The maximum number of JSON-records is 1200, the maximum number of TTL-records is 60 (due to the high cost of combining TTL-records).
An HTTP 413 error is returned if the number of records is exceeded.
This limits backward compatibility, as the previous behavior was to return all records.
## Bugfixes
- fix errors in README.md
# 0.3.0 (2025-06-25)
## New features
- pagination support for class instance retrieval. To keep backward-compatibility a new endpoint is added, i.e., `/<collection>/records/p/<class>`.
## Cleanup
- the datalad-concepts submodule was removed
- any calls to patch via post-install script were removed
# 0.2.7 (2025-06-24)
## Bugfixes
- monkeypatching was not triggered earlier, this is fixed now.
## Cleanup
- the datalad-concepts submodule was removed
- any calls to patch via post-install script were removed
# 0.2.6 (2025-06-22)
## Bugfixes
- ensure that the version number if correct
# 0.2.5 (2025-06-22)
## New feature
- dump-things-service does now patch its environment as required. There is no more
need to provide a patched linkml-environment.

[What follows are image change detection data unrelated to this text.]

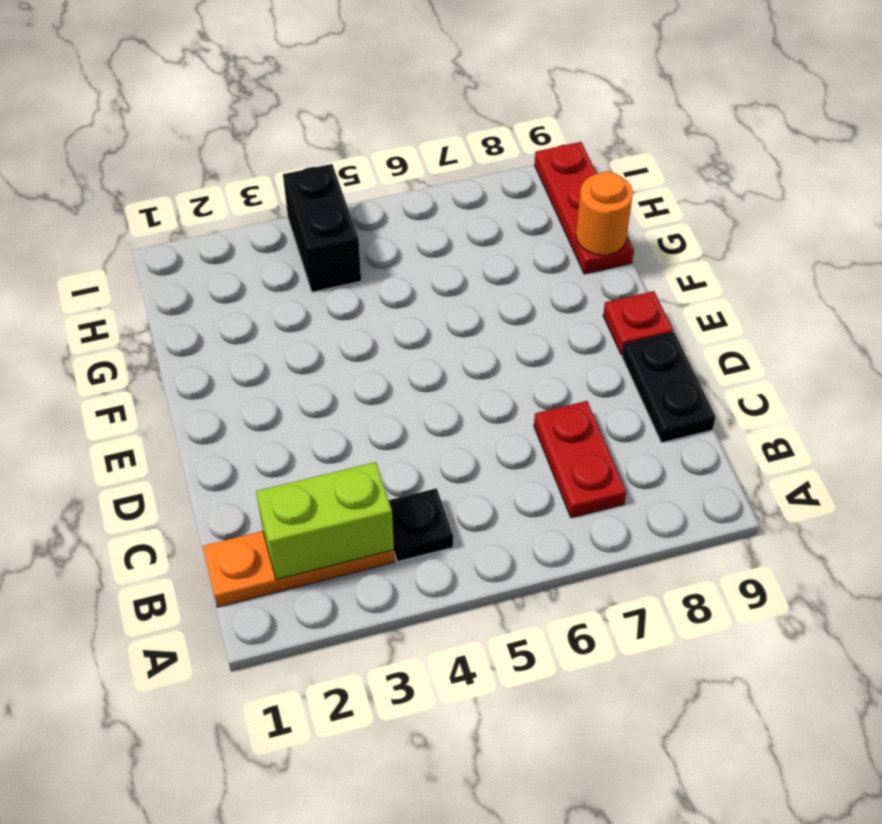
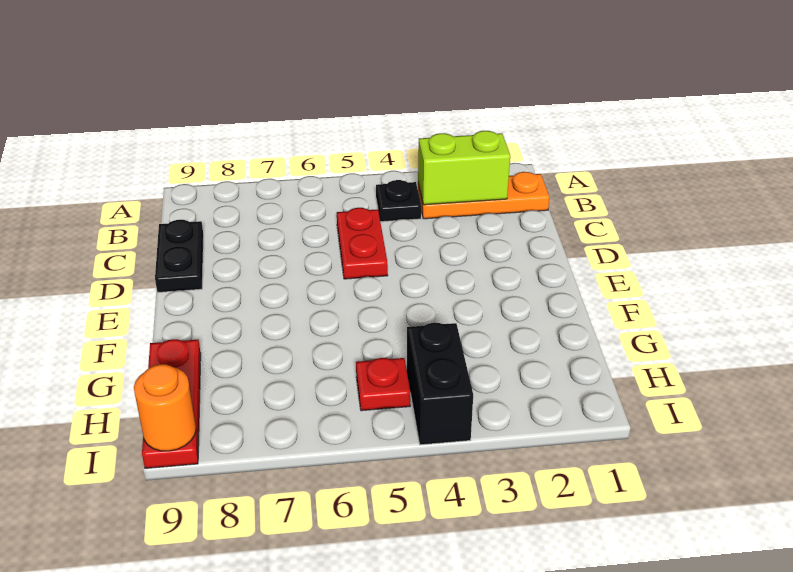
red plate B7:C7 level 1 -> red plate C5:D5 level 1
red plate E9 level 1 -> red plate H5 level 1
orange round brick G9 level 2 -> orange round brick I9 level 2

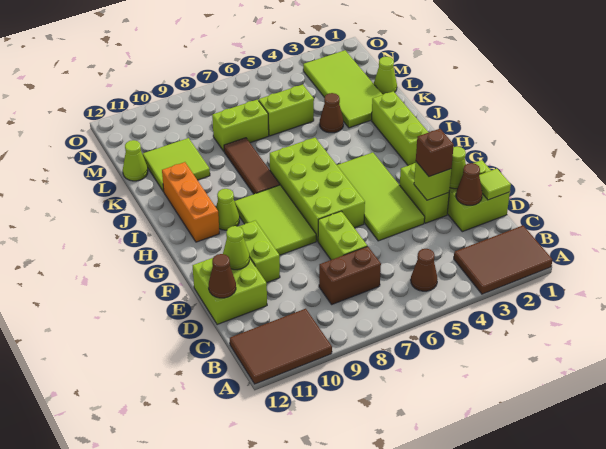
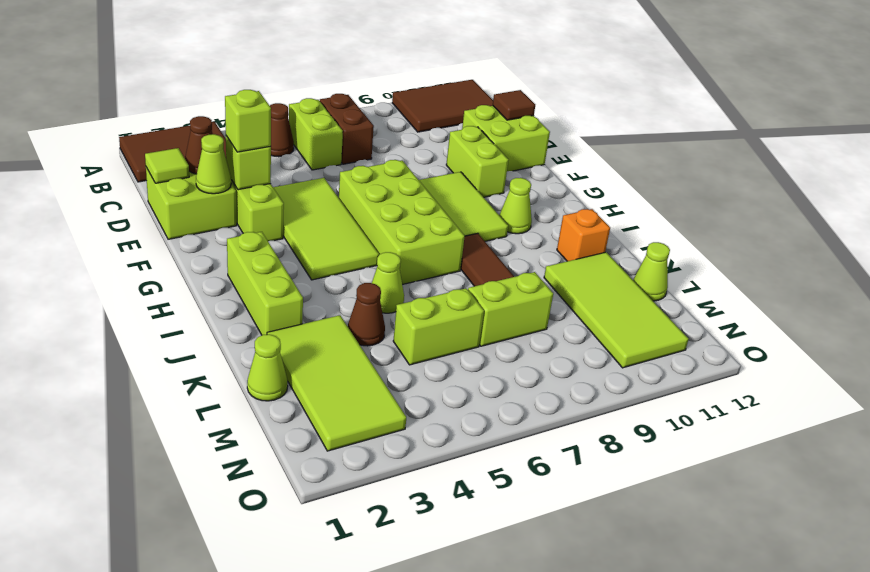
brown brick C7:C8 level 1 -> brown brick B7:C7 level 1
lime brick D7:E7 level 1 -> lime brick B6:C6 level 1
brown cone D12 level 2 -> brown tile D12 level 2
brown brick E3 level 3 -> lime brick E3 level 3
lime cone E11 level 2 -> lime cone J5 level 1
orange brick H11:J11 level 1 -> orange brick J11 level 1
lime tile K10:L11 level 1 -> lime tile K10:N11 level 1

- the distribution package is now smaller, it does not contain the test directory anymore.
## Bugfixes
- ensure that non-existing collections are properly reported in unauthenticated requests
# 0.2.4 (2025-06-07)
## Bugfixes
- add missing entry point for `dump-things-service`-command.
# 0.2.3 (2025-06-06)
## Bugfixes
- bump the version to 0.2.3
# 0.2.2 (2025-06-06)
## Bugfixes
- describe the pypi-installation and start of the service in the README
# 0.2.1 (2025-06-05)
## New feature
- dump-things-service is now available via pypi.
- add `dump-things-service` command. This command can be used after installation to start the service
# 0.2.0 (2025-06-04)
## New features
- set `schema_type`-attribute in all JSON records that are returned when storing or retrieving records
- add mapping functions with 2-stage directory hierarchies: `digest_md5_p3_p3` and `digest_sha1_p3_p3`.
- move all dependency definitions into `pyproject.toml`, remove `requirements.txt` and `requirements-devel.txt`
# 0.1.1 (2025-06-03)
## Bugfixes
- fix a logging call in dynamically created code
# 0.1.0 (2025-06-03)
## New features
- improve logging, add a --log-level command line parameter
- report full path in records with colliding PIDs-exception
- don't exit if PID collision is detected at startup, but log an error
- add a changelog
- improve resilience of record directory stores against fault YAML content and non-yaml files
- omit creation of unused record directory stores
# 0.0.1
## Features
- add in-memory PID-index for record directory stores
- add --error-mode command line parameter which allows the service to report a critical error on all endpoints
- add token capability endpoint (`/<collection>/token_permissions`)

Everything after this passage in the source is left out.